Pero el cinismo que describe no solamente es filantrópico y piadoso, sino más
bien paracristiano: hace de Diógenes siervo y ministro de Dios (ὑπηρέτης y διάκονος) y padre y hermano de los hombres, una
mezcla de cura, monje, apóstol y gimnástico Cristo alternativo. Y si bien es el
de Sinope quien está en sus labios una y otra vez, el cinismo pastoral que
formula parece bastante más afín a la conducta social de Crates, aquel otro
perro ciertamente más dado a la cuida del rebaño humano que el susodicho asceta
cáustico. Nada más lejano de Epicteto que aquella pincelada de Nietzsche que apuntaba
al cínico como sátiro científico (wissenschaftliche
Satyr) o bufón sin vergüenza (Possenreisser
ohne Scham).
El cínico verdadero versus los parásitos de las puertas
Diógenes y Sócrates son los dos modelos de vida que ofrece
Epicteto. Diógenes es presentado como κατάσκοπος y ἄγγελος de Zeus, algo así como
espía y mensajero, inspector y embajador, fiscal y enviado, interventor y
heraldo[1]. Se trata de un divino espía vino a
enseñar cosas περὶ πόνου, περὶ ἡδονῆς y περὶ πενίας; por ejemplo que la muerte no es un mal ni una vergüenza (ὁ θάνατος οὐκ ἔστι κακόν, οὐδὲ γὰρ αἰσχρόν), que se debe morir apaciblemente (εὐκόλως ἀποθνῄσκειν), que la infamia o la mala reputación,
la ἀδοξία, no es más que el ruido o
el bullicio que emiten los hombres enloquecidos (ψόφος ἐστὶ μαινομένων ἀνθρώπων), que es mejor estar desnudo que vestido de púrpura,
que es mejor dormir en el suelo sin mantas que en una blanda cama, y tales.[2]
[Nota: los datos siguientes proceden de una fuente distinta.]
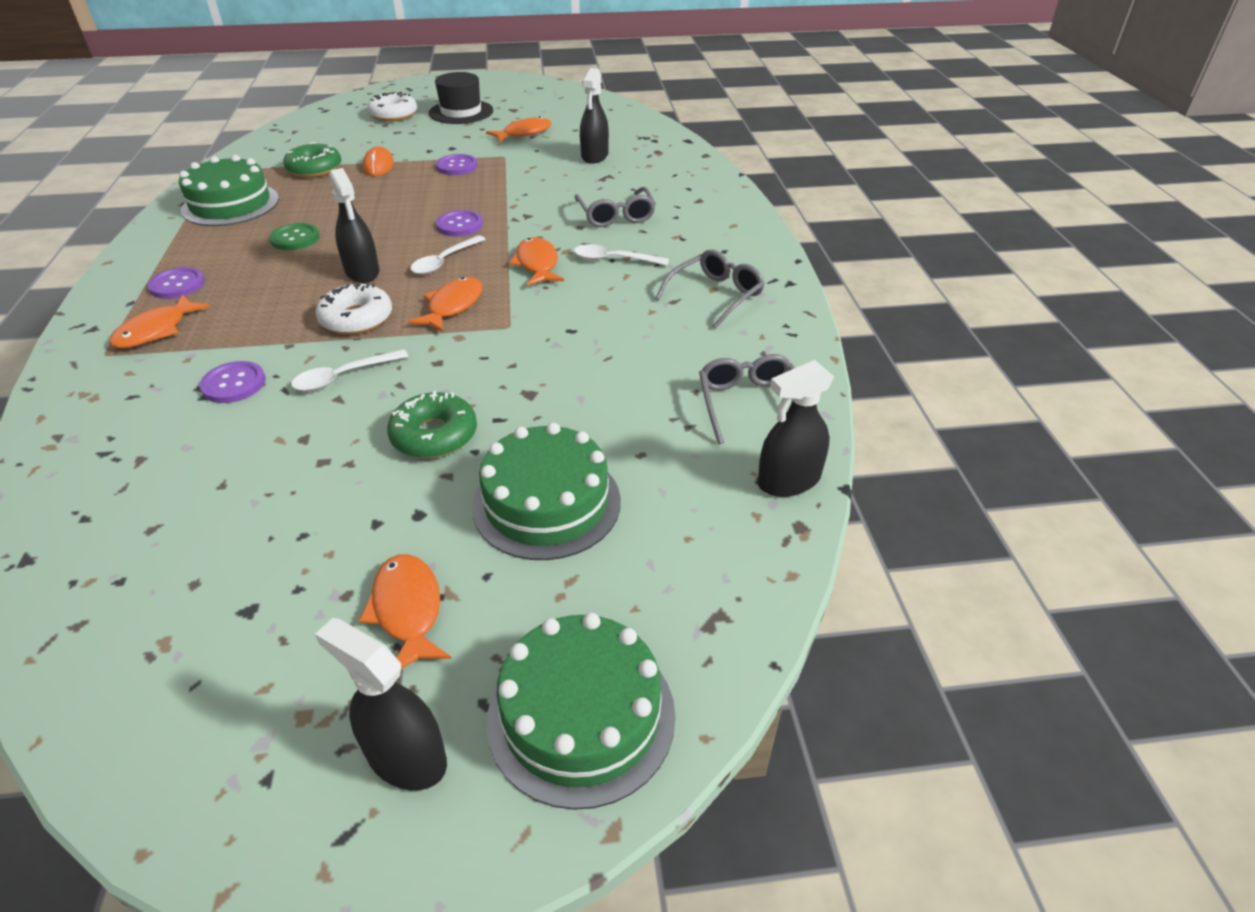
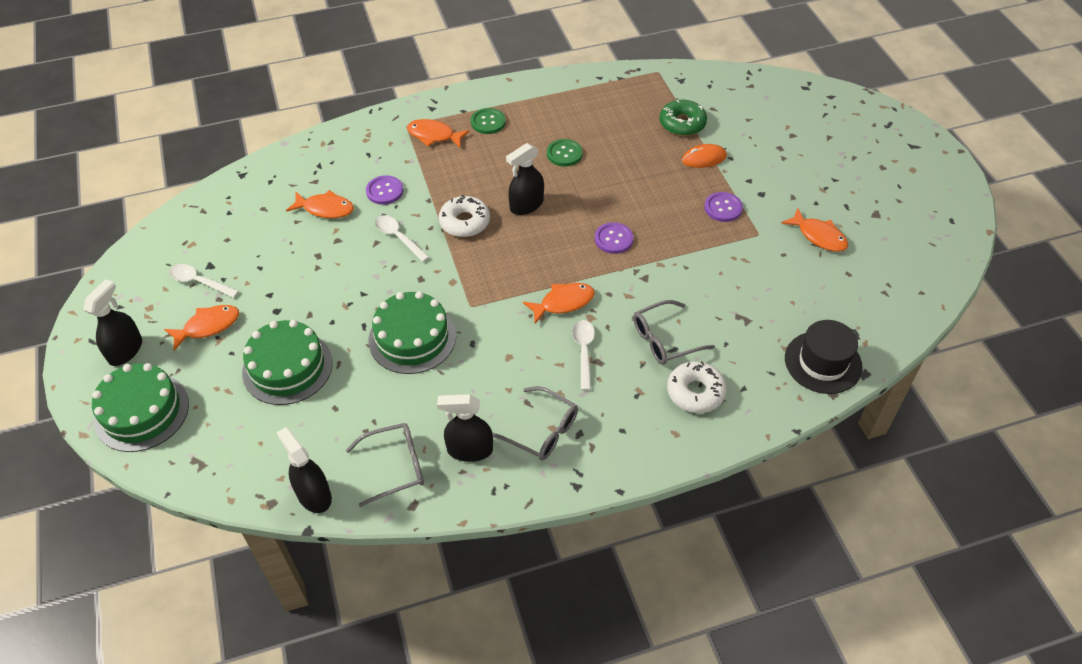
camera: 80 degrees right, 10 degrees up
(177, 285) = (488, 122): purple button -> green button
(230, 204) = (605, 101): green cake -> green cake (412, 338)
(393, 115) = (817, 134): white donut -> white donut (695, 392)
(434, 435) = (344, 298): green donut -> none
(444, 261) = (553, 246): white spoon -> white spoon (199, 282)
(452, 306) = (491, 268): orange fish -> orange fish (325, 209)
(461, 112) = (848, 177): black hat -> black hat (823, 362)
(594, 156) = (788, 301): black spray bottle -> black spray bottle (469, 450)

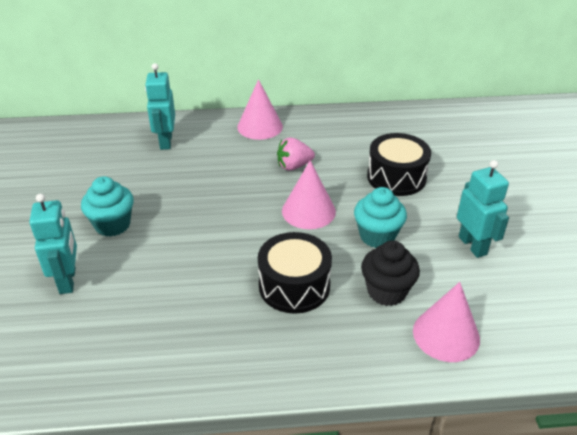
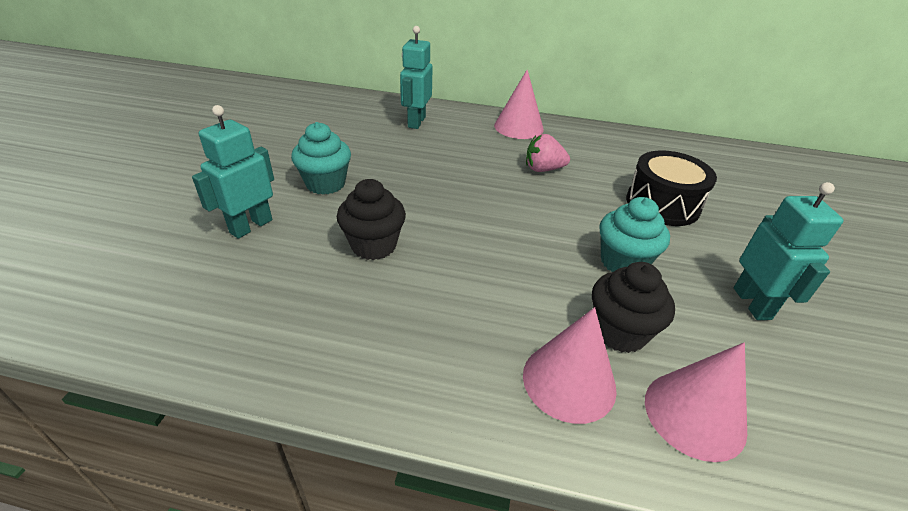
camera: 15 degrees right, 0 degrees up
(68, 280) = (251, 226): turquoise robot -> turquoise robot turned 150 degrees counterclockwise
(180, 271) = (374, 245): none -> black cupcake
(294, 286) = (500, 294): black drum -> none
(308, 211) = (545, 216): pink cone -> pink cone (569, 381)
La divinidad, dirá Epicteto, repartió roles distintos a cada
apóstol filosófico. Le propuso a Sócrates el de ἐλεγκτικός, el de ser quien interroga y refuta,
el campeón de la controversia; a Diógenes el de ἐπιπληκτικός, el de encargado
de reprender y amonestar, y el de βασιλικός; y a Zenón el encargo –se diría
menor– de ser διδασκαλικός
y δογματικός,
tutor y teórico. Esa realeza diogénica, la βασιλεία –un elemento crístico por lo demás–,
lo distingue en particular de Sócrates porque lo convierte en una figura que
escapa al orden en el que aquel otro se configuraba y desempeñaba[3].
Sócrates tiene un compromiso declarado con la ciudad, tiene patria, está
casado, tiene hijos, parientes, amigos, y sirve como soldado[4].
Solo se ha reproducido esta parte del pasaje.